И встречи прекратились. Не совсем, конечно, он продолжал бывать у Менделеевых, они продолжали гулять, но уже гораздо более холодно. Наконец в 1903 году, когда уже было написано больше шестисот стихотворений к ней, а она о них не знала, знала только несколько опубликованных, однажды на вопрос Блока, что она думает о его стихах, сказала, что “он поэт не меньше Фета”. Для него это был огромный комплимент, потому что для них обоих Фет был чрезвычайно значимое, высокое имя. Сам Блок, стыдясь несколько своего дурновкусия, признавался Чуковскому, что его любимым поэтом был Полонский, а когда узнал, что Чуковский тоже любит Полонского, он так этому обрадовался! Привел к себе и с порога сказал Александре Андреевне, своей матери: “Представь себе, любит Полонского!” Это было для них паролем.

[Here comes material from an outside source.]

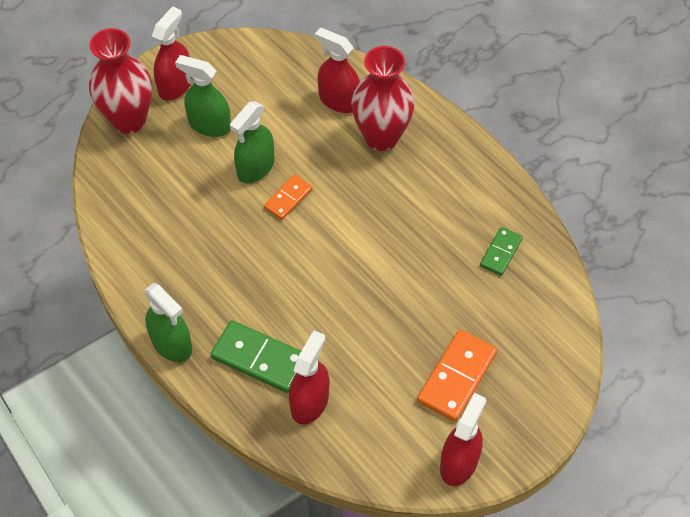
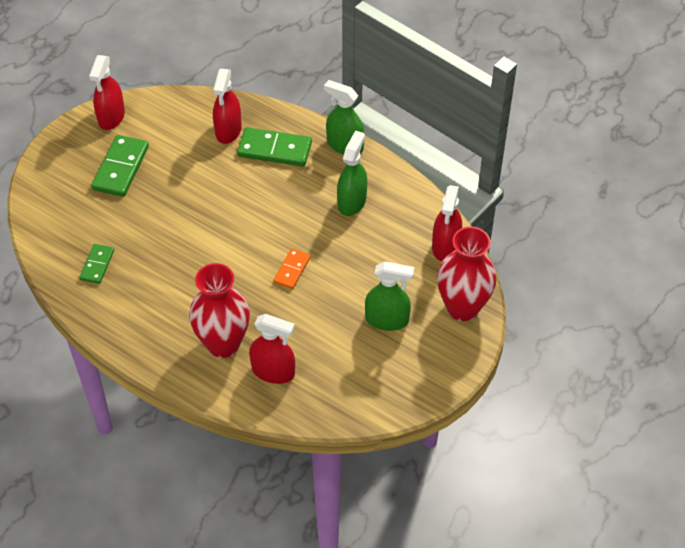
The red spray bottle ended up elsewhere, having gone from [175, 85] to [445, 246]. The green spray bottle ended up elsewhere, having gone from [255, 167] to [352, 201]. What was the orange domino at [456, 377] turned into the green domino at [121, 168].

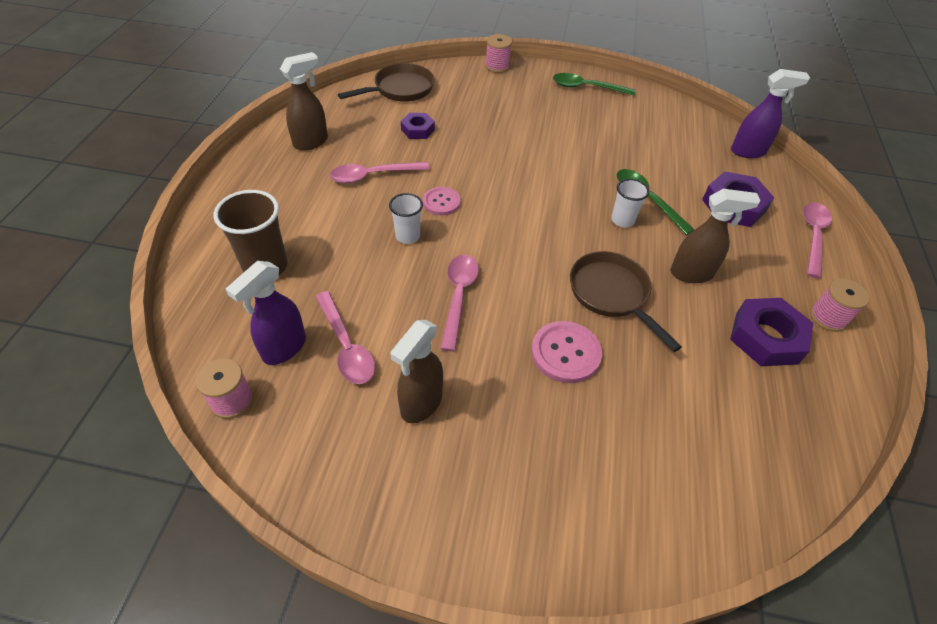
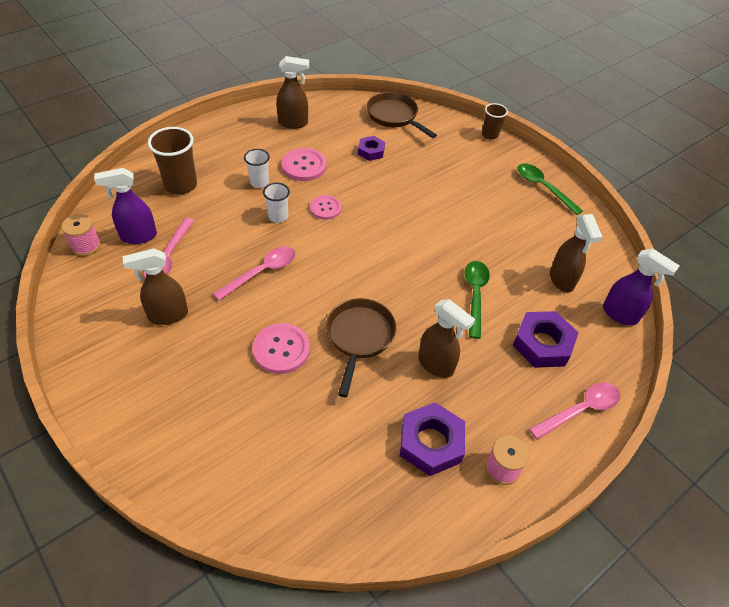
Where the pink spoon stood at [372, 176], the pink button came to stand at [304, 166]. The dark brown skillet at [400, 89] ended up facing another way, 135 degrees counterclockwise from before. Where the pink reel of thread stood at [497, 66], the dark brown tumbler came to stand at [490, 135]. The pure white tumbler ended up elsewhere, having gone from [622, 220] to [259, 182]. The second view gained the dark brown spray bottle at [561, 280].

Весь 1903 год чередовались страстные взаимные письма, которых они друг другу не показывали и не отправляли, периоды расхождения, непонимания, даже взаимного раздражения. Кстати, знаменитая фраза “Пять изгибов сокровенных” в любовной лирике Блока, в которой видели чуть ли не порнографию, не имеет никакого эротического смысла. Это пять переулков, по которым он провожает Любовь Дмитриевну с курсов. Наконец, во время очередной прогулки он совершенно неожиданно сделал ей предложение, на что она так же неожиданно для себя отозвалась согласием, и он отдал ей записку, которую она хранила потом всю жизнь: “В моей смерти прошу никого не винить. Причины ее вполне «отвлеченны» и ничего общего с «человеческими» отношениями не имеют. Верую в едину святую соборную и апостольскую церковь. Чаю воскресения мертвых. И жизни будущего века. Аминь. Поэт Александр Блок”.
Он сказал, пишет Любовь Дмитриевна: “…если бы не мой ответ, утром его уже не было бы в живых”.
И через некоторое время начался тот кошмар семейной жизни, который всем со стороны казался счастьем. Впрочем, не всем. Зинаида Николаевна Гиппиус говорила: написав “Стихи о Прекрасной даме”, нельзя жениться на Прекрасной даме, “…к вам, т. е. к стихам вашим, женитьба крайне нейдет, и мы все этой дисгармонией очень огорчены”.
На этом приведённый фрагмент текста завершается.